Rifiuti da Roma, D’Alessandro: “L’accordo SAF-AMA sulla pelle dei cittadini in barba alle criticità ambientali”

Rifiuti da Roma, D’Alessandro: “L’accordo SAF-AMA sulla pelle dei cittadini in barba alle criticità ambientali”

18 gennaio 2018 0 Di redazionecassino1

Cassino – “Il presidente della Saf, nonché ex capo segreteria dell’Assessore regionale Buschini non ha perso tempo ed ha già siglato un accordo con l’AMA, la società che gestisce la raccolta rifiuti di Roma per farne inviare 100 tonnellate al giorno nell’impianto di trattamento meccanico biologico di Colfelice.
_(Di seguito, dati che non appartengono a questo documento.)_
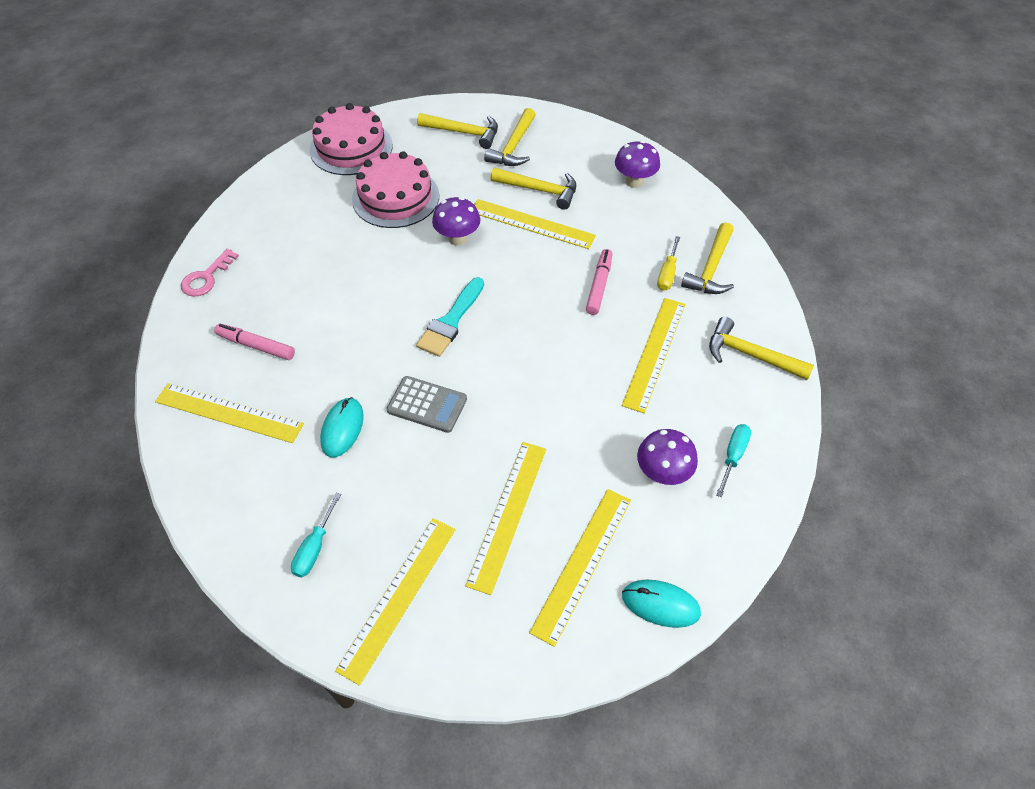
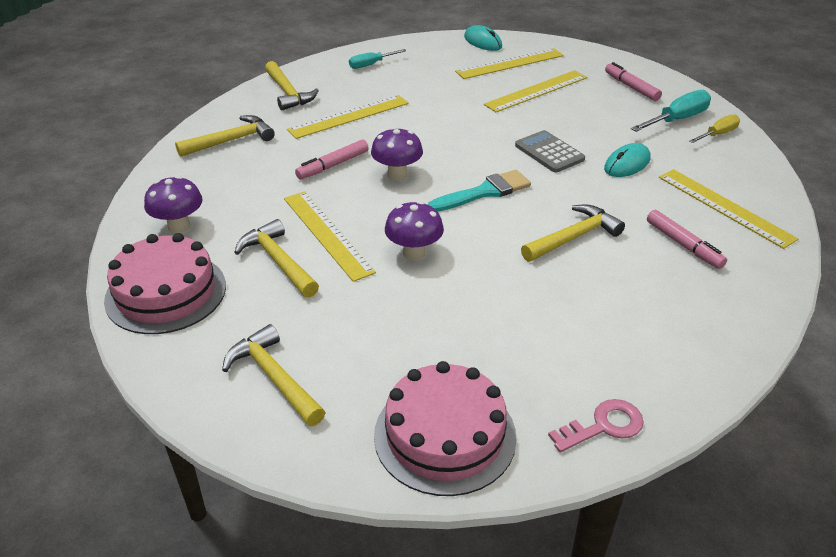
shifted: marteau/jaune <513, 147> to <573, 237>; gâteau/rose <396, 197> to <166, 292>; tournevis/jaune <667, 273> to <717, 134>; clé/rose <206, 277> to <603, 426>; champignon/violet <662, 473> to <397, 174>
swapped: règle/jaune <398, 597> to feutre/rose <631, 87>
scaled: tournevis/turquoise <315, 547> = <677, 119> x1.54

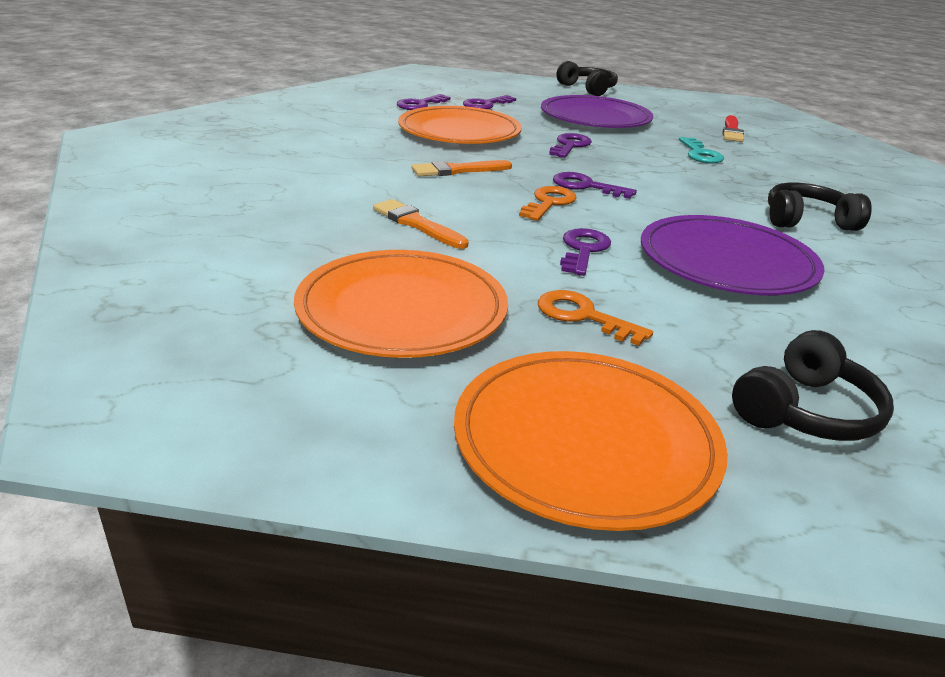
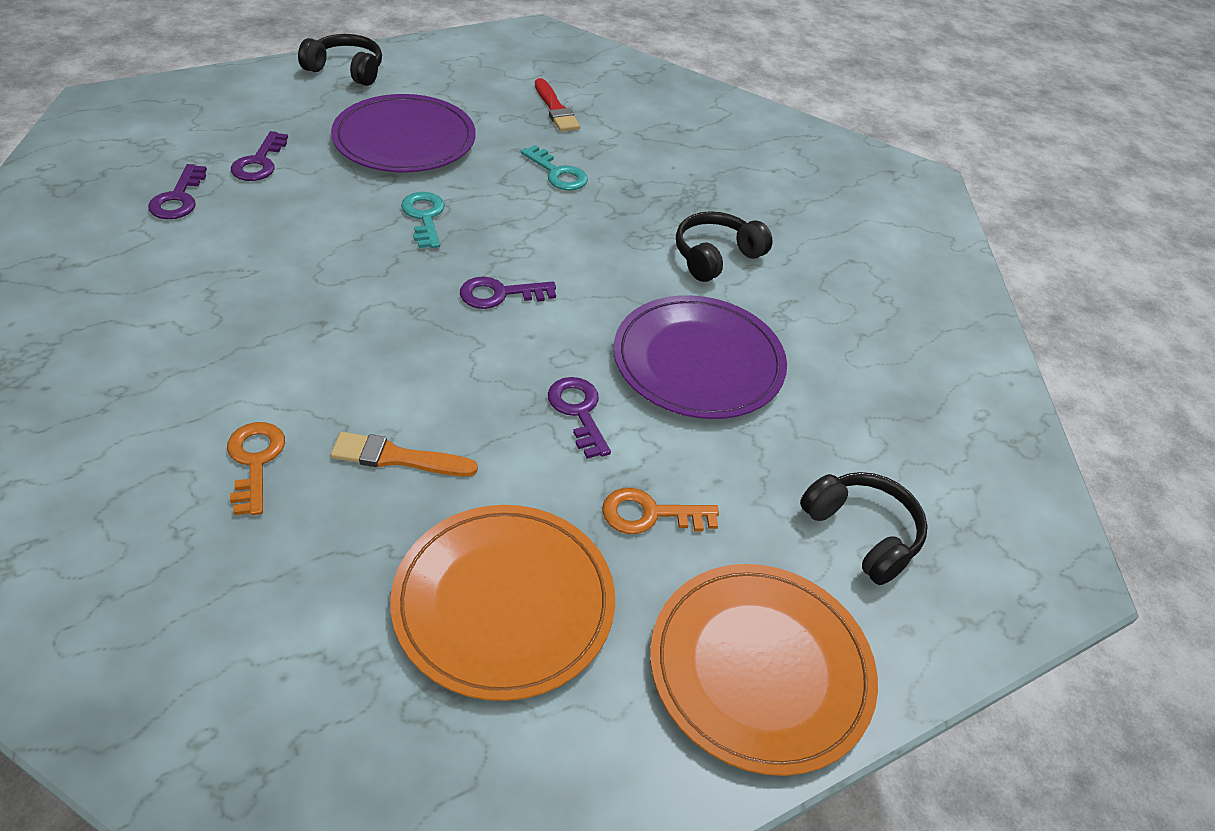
gone: assiette/orange <459, 131>; pinceau/orange <457, 170>
shifted: clé/orange <549, 203> to <255, 461>
repainted: clé/violet <570, 145> to clé/turquoise <424, 216>
rotated: casque audio/noir <805, 411> = <862, 533> 45 degrees counterclockwise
Un accordo fatto sulla pelle dei cittadini ed in barba sia a quanto stabilito l’anno scorso, quando votammo la cessazione dei contratti per la lavorazione dei rifiuti provenienti da fuori la provincia di Frosinone e sia alle tantissime criticità ambientali del territorio”. Lo ha dichiarato il Sindaco del Comune di Cassino.

“Purtroppo, le tantissime assunzioni fatte negli scorsi 18 mesi di amministrazione della Società Ambiente Frosinone, sempre targati PD, dove in teoria sarebbe dovuta avvenire, invece, una riorganizzazione e un ammodernamento dell’impianto, hanno appesantito e molto il bilancio della società, tanto da provocarne quasi il tracollo finanziario. A un mese dal voto, però, queste persone non possono essere mandate a casa e non si possono nemmeno aumentare le tariffe. Quindi che si fa? Si pensa bene di continuare a ricevere i rifiuti da Roma, facendo si che questo territorio diventi per antonomasia la discarica della capitale. Così il Movimento 5 Stelle è tranquillo e non da responsabilità, tra l’altro innegabili, al governo regionale e a Zingaretti che oramai pensa soltanto all’election day..

Una moratoria elettorale vergognosa e raccapricciante che è sotto gli occhi di tutto. Mi dispiace che alcuni colleghi del Pd, continuino a farneticare e a tirare fuori le motivazioni più fantasiose per giustificare l’ignobile azione che hanno avallato nel corso della scorsa assemblea. Anche perché per quanto concerne il Comune di Cassino non c’è nessuna posizione da sanare e se manca la liquidazione di alcune fatture non è perché si vuole evitare di pagare, ma perché esistono dei seri dubbi sulla legittimità delle somme imputate all’ente che devono essere verificati.

La situazione è chiarissima: il Partito democratico ha voluto ed ottenuto i rifiuti della Capitale nonostante quotidianamente la gente si ammali e muoia. Ai posteri l’ardua sentenza”. Ha concluso il Sindaco del Comune di Cassino, Carlo Maria D’Alessandro.